After, several of us went for drinks in this really lovely, shi-shi (sp?) bar. And it was fun, and very relaxed. I didn't know everyone, but I had met most of them before, and I had Lesley, and then later her significant other John, to take care of me. Or at least talk to me. But it wasn't really necessary as everyone was really nice, and the conversation flowed freely.
And then I disassociated myself, briefly, as I always do, from the situation. Kind of took a step back and took stock. Here I was sitting and chatting with several authors, including Guy himself, several editors, other industry folk, in this very posh bar sitting on a grey bank sofa, drinking a lovely glass of wine. I was perfectly at ease with all this. And at the same time . . . at the same time I kind of felt like I was playing make believe. That I was pretending to be a grown up.
I think a lot of people, no matter what the age can feel like that. And it is so odd because as a kid you never realise that the adults around you are coming to terms with being the age they are, just as you are coming to terms with being the age you are. That they have never been a grown up before. That they don't automatically know what to do.
And yet, and yet, it still felt perfectly right to be where I was, talking as I was, drinking what I was.
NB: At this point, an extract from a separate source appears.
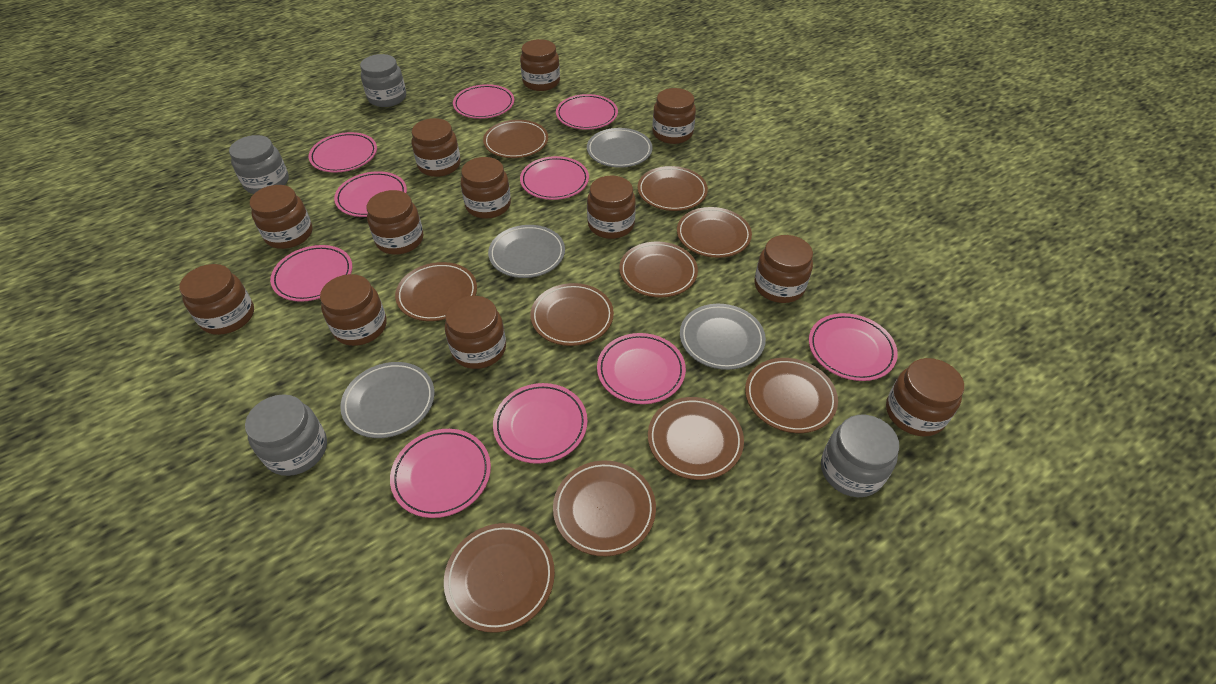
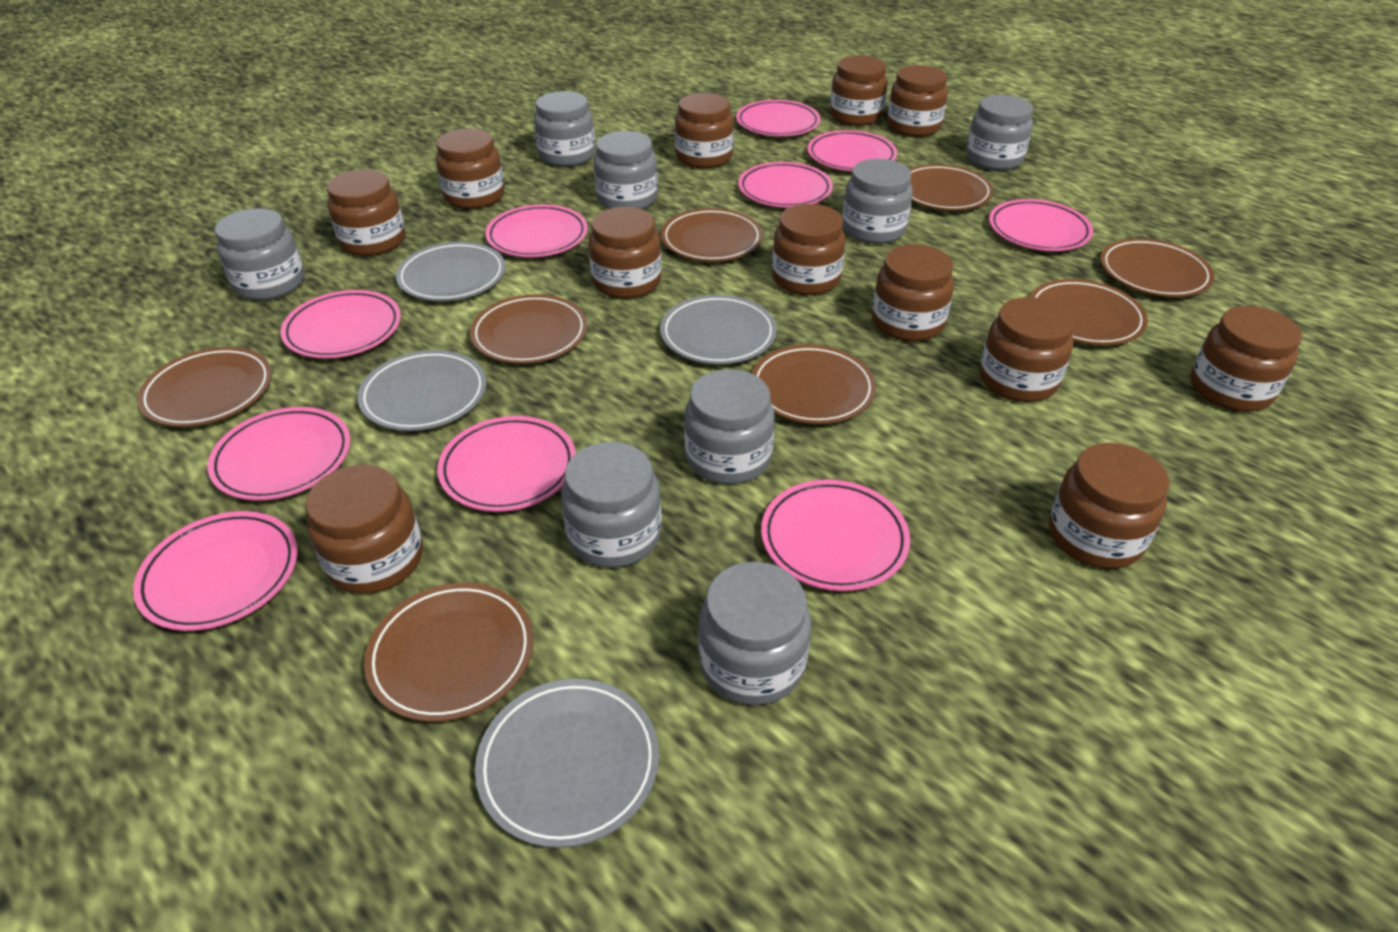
brown plate: 10 -> 8
grey jar: 4 -> 8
It's amazing how you can feel you fit in just fine and at the same time think, "This is my life? Really?" I wonder how uber-celebrities feel when they go to exclusive parties, the Oscars, premieres. Do they ever just shake their heads, look down at their designer duds and wonder how they got into this situation? Or are they not phased at all? I think if it's that latter, then it is quite sad really.
Well I hope I never am entirely comfortable with it. Not in a bad way. There is nothing I hate more than feeling out of place and pointless. I just mean I hope that I always think, "Gee this is sort of special." Even just a little bit. A tiny taste. Like a little bit of salt sprinkled on an already beautifully grilled steak.
(It's lunch time, I can't help it that my thoughts that way tend.)
Inspired by Leah's question two posts ago, I thought I would start a little game. I am going to post quotes from films and let's see if you guys can figure them out. There will be no tangible prize for the first person to figure them out, but you will earn my unending respect (yes I am well aware you could simply google it, but I have a greater faith in my readers than that).
(Answer to the rhyming question: "No more rhymes now and I mean it!" "Anybody want a peanut?")
Today's quote (this is going to be a tough one, be warned):
"Everyone has a heart. Except some people."